OSAKA – Torrential rain struck a wide area Tuesday from western to eastern Japan, leaving a woman dead in Osaka Prefecture, two people missing in Kyoto and disrupting transportation services, local authorities said.
In the Osaka city of Hirakata, a woman in her 60s who was found floating in a swollen canal was later confirmed dead.
In the city of Uji, Kyoto Prefecture, an elderly couple were listed as missing after their home was washed away by a swollen river at around 5:30 a.m. Tuesday, according to police.
Kyoto Gov. Keiji Yamada asked the Self-Defense Forces to conduct a search of the area.
More than 1,000 households in Uji were flooded above or just below floor level, according to a local disaster countermeasure headquarters.
Residents of Uji, where such flooding is considered rare, were totally unprepared and appeared at a loss.
“I was so scared,” said a woman living in the Shizugawa district, where a number of houses were hit. “It was like buckets of water turned upside down. I feared what would happen to the nearby river if this downpour continued.”
Although damage to the Phoenix Hall of Byodoin Temple, a national treasure and World Heritage property, was not confirmed, mud slid for about 10 meters in the compound’s garden and trees were knocked down. The compound was built to represent heaven in the Buddhist world.

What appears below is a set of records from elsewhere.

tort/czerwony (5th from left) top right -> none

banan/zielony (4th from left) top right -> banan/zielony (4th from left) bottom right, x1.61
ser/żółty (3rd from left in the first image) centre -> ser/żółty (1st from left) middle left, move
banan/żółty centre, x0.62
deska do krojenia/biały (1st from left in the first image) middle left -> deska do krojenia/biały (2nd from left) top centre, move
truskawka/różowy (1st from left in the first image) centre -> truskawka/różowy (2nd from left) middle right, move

“I’ve never seen such a scene before,” a temple spokesman said.
Although Byodoin managed to avoid structural damage, a part of the nearby Obakusan Manpukuji Temple, which is designated as an important cultural property, was flooded above floor level.
Ninety to 110 mm of rain fell in just one hour Tuesday in some parts of Shiga, Kyoto and Osaka prefectures, prompting the Meteorological Agency to issue a downpour advisory.
The agency said weather conditions in extensive areas of Japan were volatile due to a warm, humid air mass that approached from the south.
The heavy rain halted bullet trains on the Tokaido Shinkansen Line and delayed runs on the Sanyo Shinkansen Line, and triggered a mudslide on a railway in Kyoto. Numerous local train services across western Japan were disrupted.
A mudslide on part of the Keiji bypass highway in Otsu, Shiga Prefecture, closed that section to traffic.